Friday, August 24, 2012

Okarito Marine and Mataitai Reserves

This year we've had major change in the legal status of our coastline and lagoon.  A new marine reserve is  agreed but not yet gazetted to include Three-mile, Five-mile and Waiho beaches.  A mataitai reserve covers Okarito lagoon and a short distance of the coastline about the lagoon entrance.

The process to create a marine reserve was driven by central government although they appointed a West Coast Forum to come up with the detail.  The goal was to have 10% of the coastline reserved, ostensibly to fulfill NZ's international responsibilities, but this has not been achieved.

As is the norm with resource matters these days, the process was an excessively drawn out battle between conservation interests and the fishing industry.  Local people's wishes were very much a sideshow; a re-run of what happened in the forest industry battles of last century.  Most local people from Okarito, liked the idea of marine reserves but their submissions as to boundaries etc. were largely ignored.

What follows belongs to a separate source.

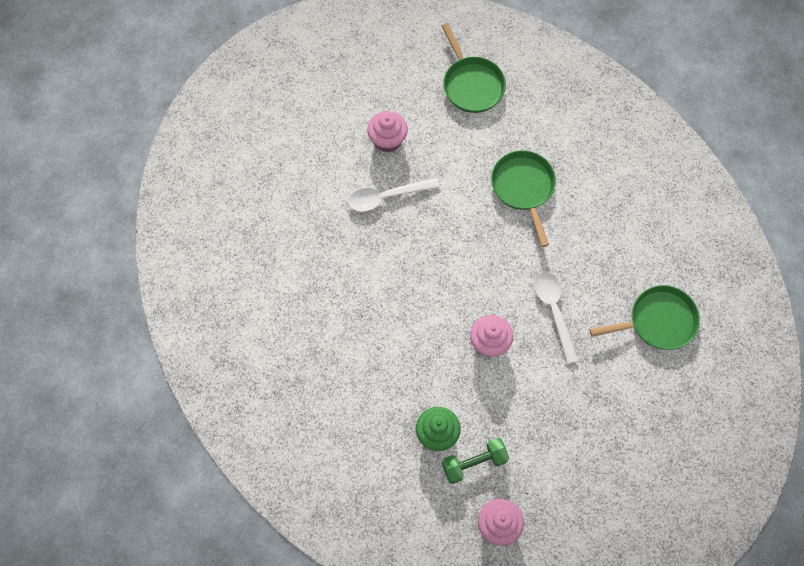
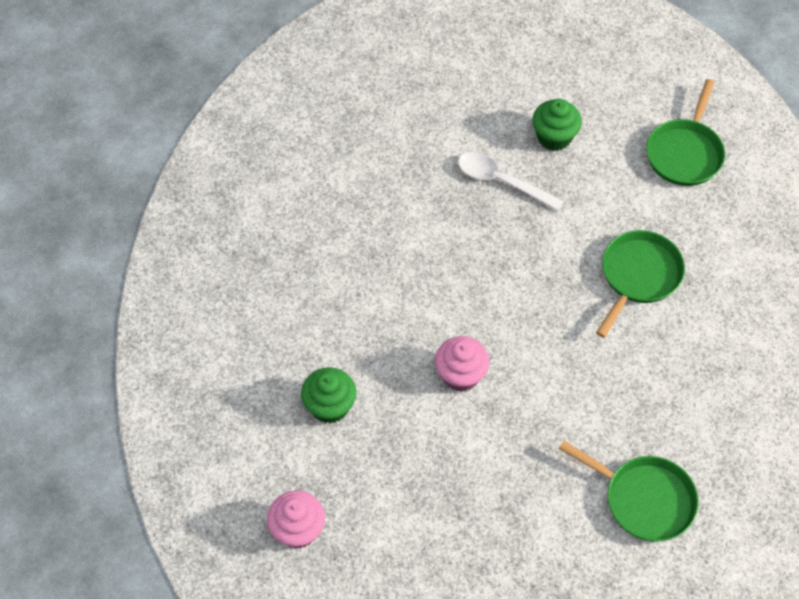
camera: 45 degrees right, 10 degrees down
(387, 140) = (554, 137): pink cupcake -> green cupcake
(474, 463) = (334, 459): green dumbbell -> none
(554, 311) = (550, 402): white spoon -> none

What really set off our alarm bells was the greenies idea that half of Okarito lagoon should be included in the reserve.  That in our view was ridiculous because it would have meant a split management regime for the lagoon and cut our food gathering resources in half.  By sheer good luck that idea was canned because the government took the lesser of two strategic options over the total area of reserves.

The whole process required having to submit on THREE occasions.  However,  it focussed our attention on fishing activities we had taken for granted.  Local wild food is so important to the identity of a place and where people choose to live.  At Okarito we have local shellfish and fish resources which broadly come under the challenger fishery zone regulations.  They cover a vast area of widely different local habitats.  We felt that those global catch guidelines are often inappropriate at a local level and impossible for us to have any influence on.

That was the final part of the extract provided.